Ce n’est qu’en 794 que Kioto devint capitale permanente et résidence des Empereurs, ceux-ci, avant cette époque, n’habitant jamais la même ville que leurs prédécesseurs.

En 1868, quand Tokio (Yedo) devint la capitale de l’Empire restauré, Kioto fut administrée par un préfet (fu). Puis, en 1888, conformément à la nouvelle loi d’administration municipale, Kioto fut, comme Tokio et Osaka, administrée par une municipalité avec un maire, un adjoint et neuf conseillers, ou sous-adjoints. Le conseil municipal comprend quarante-deux membres.

Aujourd’hui Kioto a perdu de sa grandeur ; mais elle reste toujours la ville sacrée, l’antique résidence des Empereurs, fils du Soleil Levant, et elle est intéressante au point de vue artistique.

Vue générale de Kioto.

Les habitants de Kioto ne diffèrent pas essentiellement de ceux des autres parties du Japon ; cependant les modes y sont plus élégantes, la coiffure des femmes plus originale et plus gracieuse, les manières et les mœurs plus douces et la langue moins rude. Pour un amateur de civilisation japonaise et d’études artistiques, Kioto est le séjour préféré et l’on est tenté, quand on s’y trouve depuis quelque temps, de ne la quitter jamais.

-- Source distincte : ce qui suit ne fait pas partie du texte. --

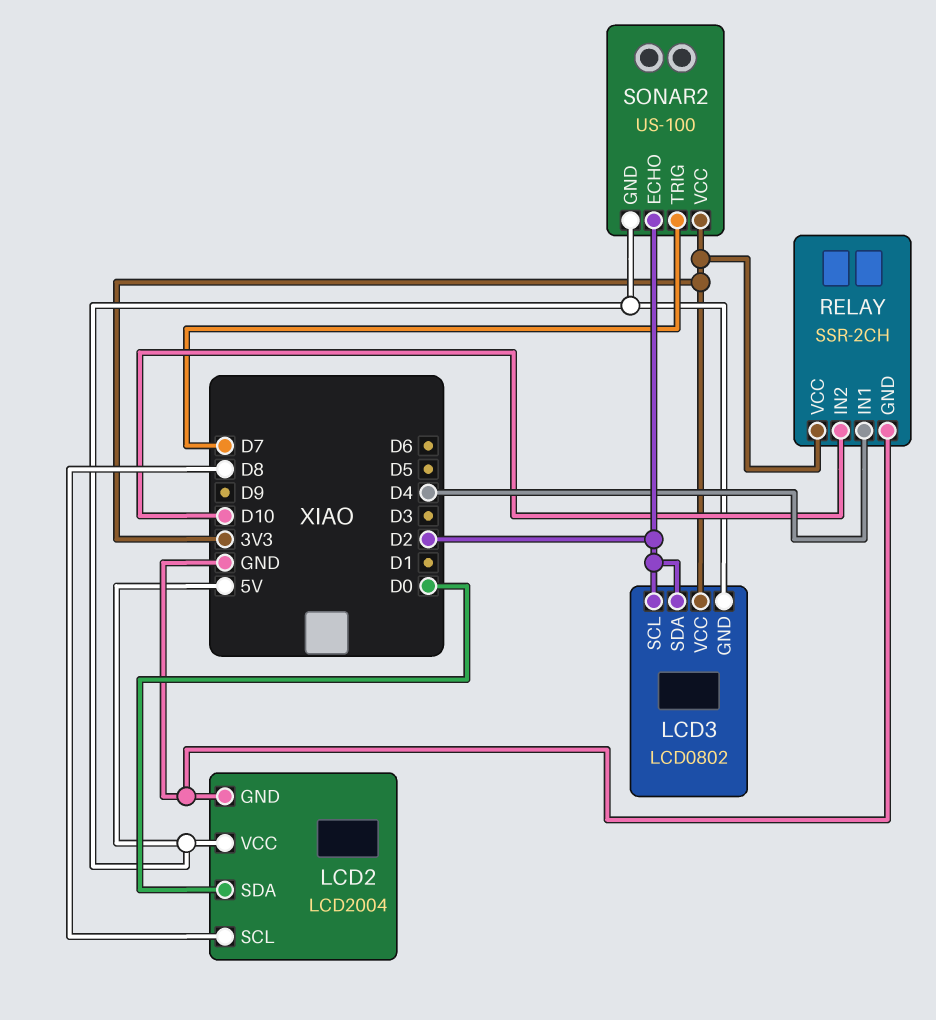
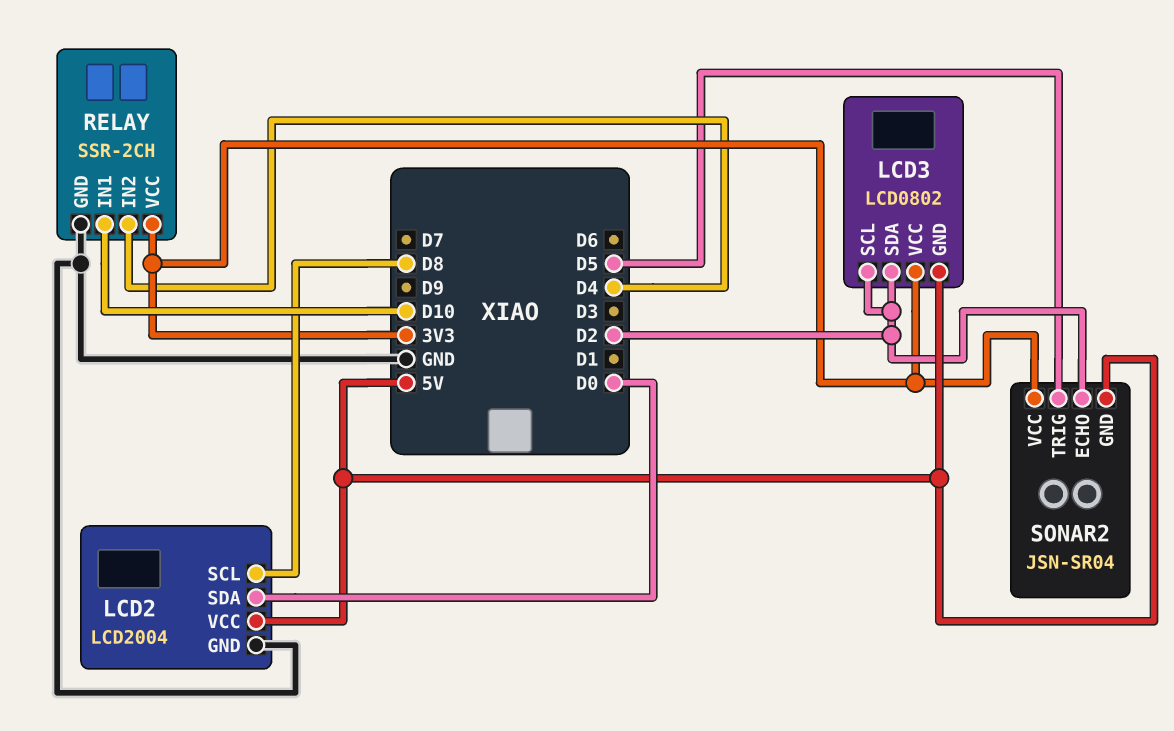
RELAY pin IN1: D4 -> D10
RELAY pin IN2: D10 -> D4
SONAR2: US-100 -> JSN-SR04
SONAR2 pin TRIG: D7 -> D5

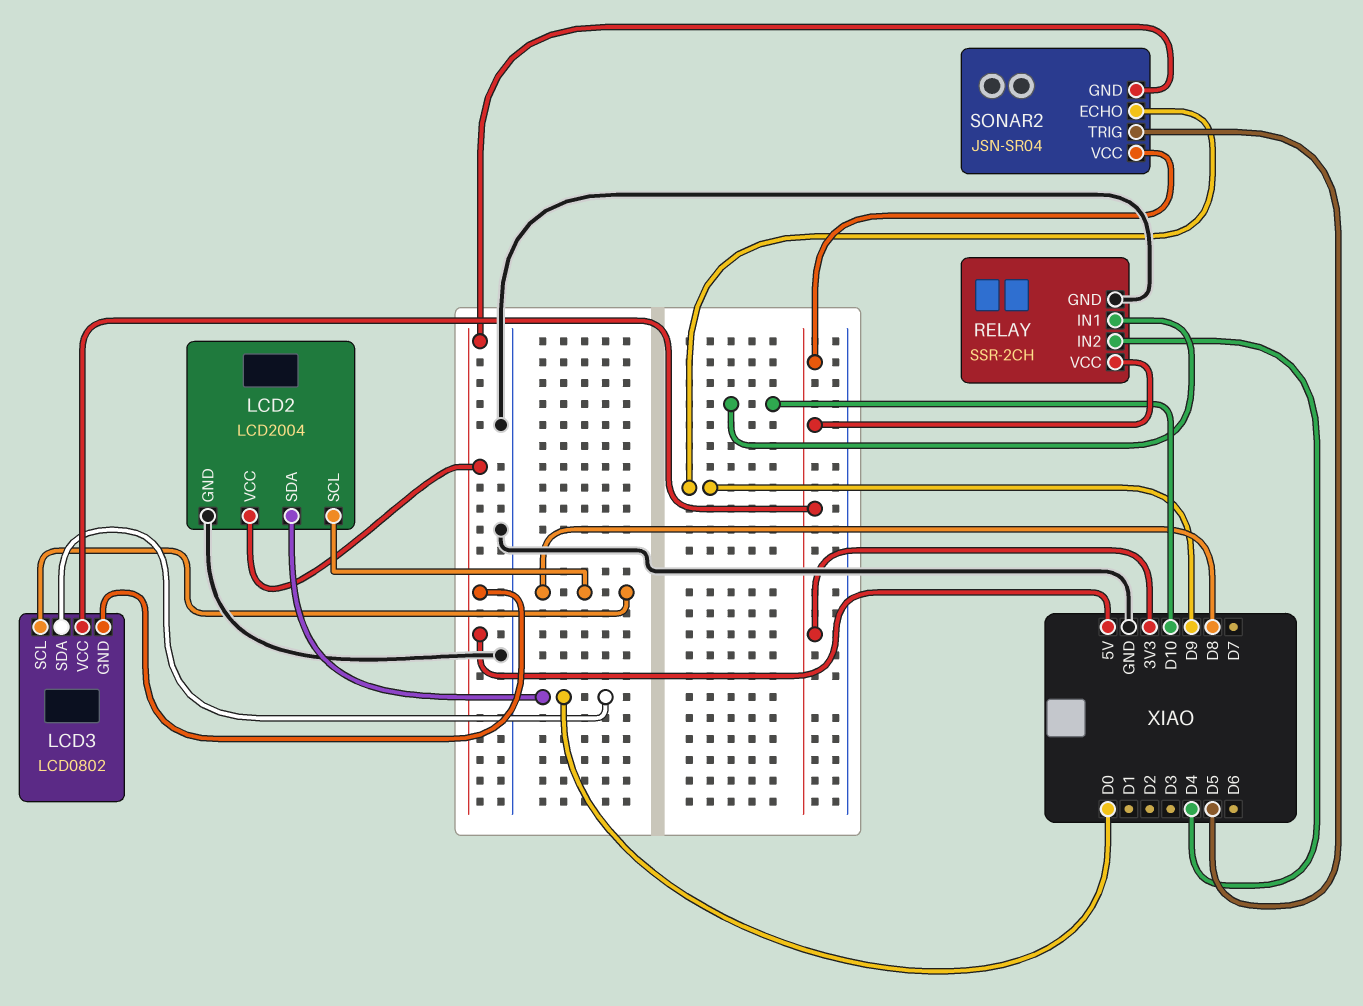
LCD3 pin SCL: D2 -> D8
LCD3 pin SDA: D2 -> D0
SONAR2 pin ECHO: D2 -> D9

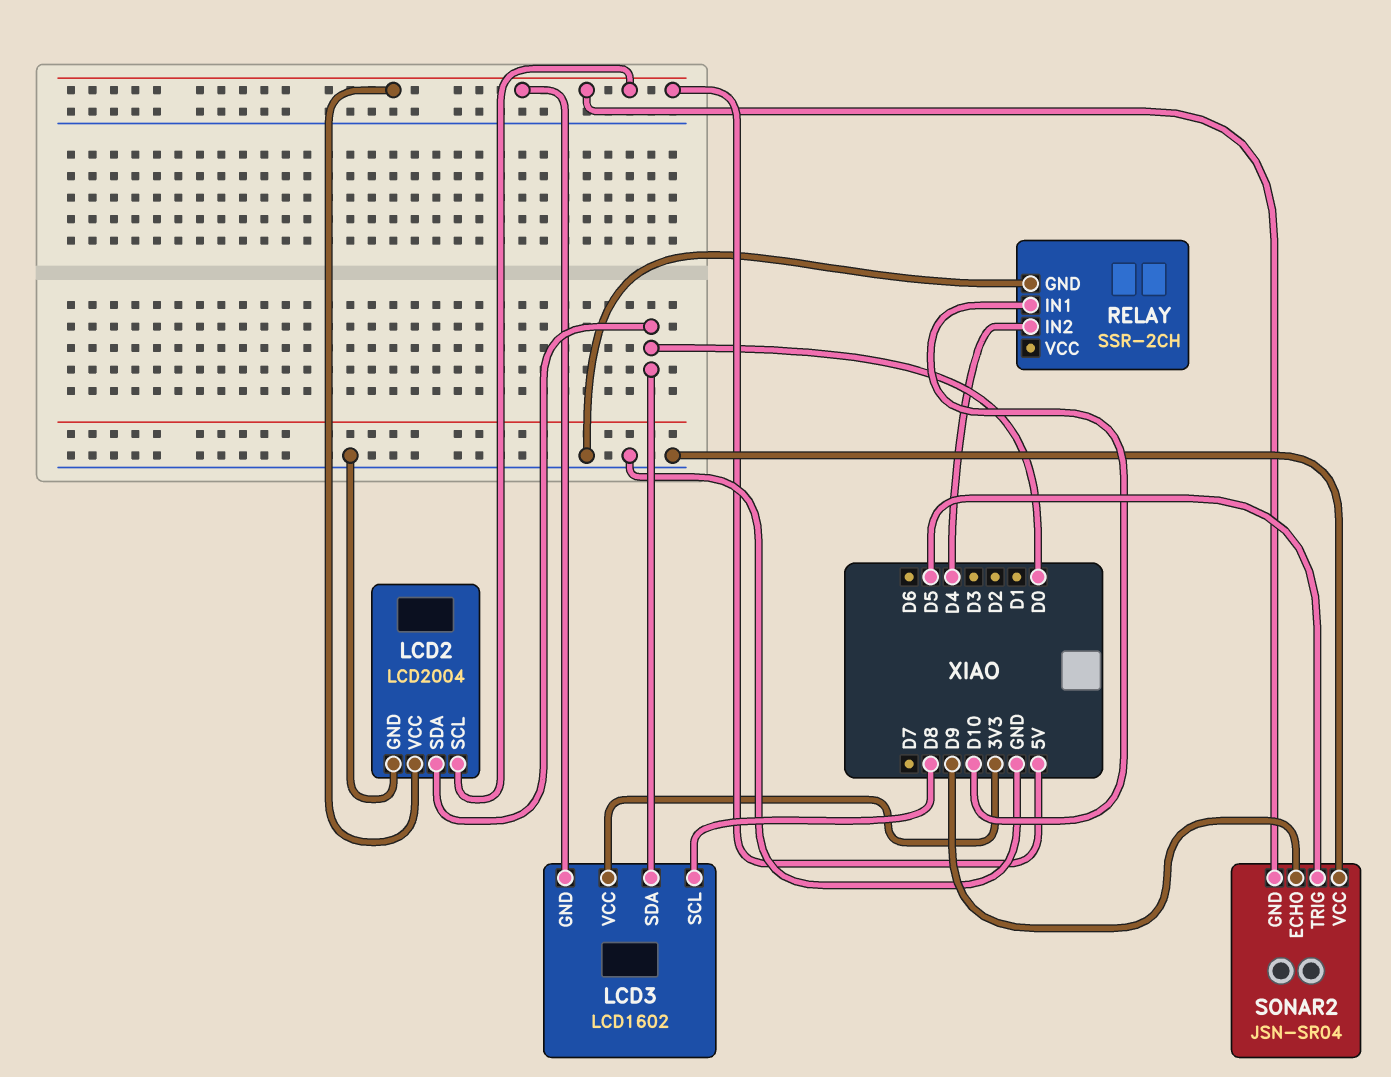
LCD2 pin SCL: D8 -> 5V
LCD3: LCD0802 -> LCD1602
RELAY pin VCC: 3V3 -> none
SONAR2 pin VCC: 3V3 -> GND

En dehors des temples, dont j’ai déjà donné plus haut l’énumération, il faut visiter le palais impérial (Nishi maru).

Dans les environs, deux endroits sont très célèbres : Nara, ses parcs et son grand Bouddha ; et les rapides d’Arashiyama.

VII. — Osaka est la première ville du Japon moderne au point de vue industriel et commercial ; mais elle est totalement japonaise, les Européens résidant généralement à Kobé. La ville est bien construite, les rues en sont droites, propres et très animées. C’est une ville de progrès ardent, de go ahead américain, et elle est d’un intérêt considérable pour le visiteur étranger. Elle est située dans la province de Setsu, et élevée sur les rives de l’Ajikawa à 10 kilomètres environ de la mer. La rivière n’est navigable que pour de petits bâtiments. Le monument le plus intéressant, relique des anciens âges, est le château construit par Toyotomi Hideyoshi. En voyant le cube des pierres entassées les unes sur les autres, on se demande comment, au XVIe siècle, dans ce pays qui ne connaissait que la force humaine, on a pu élever pareille forteresse. La Monnaie impériale est installée à Osaka et c’est là que toutes les pièces d’or, d’argent et de cuivre sont frappées. Le papier-monnaie est fabriqué à Tokio. Osaka est surtout intéressant au point de vue commercial, et je reviendrai sur cette ville dans le chapitre concernant le commerce et l’industrie du Japon.

Kobé, Yokohama, Nagasaki. — Ces trois villes n’ont pas un type japonais qui retienne l’attention. J’ai, d’ailleurs, eu occasion d’en parler à propos de la navigation.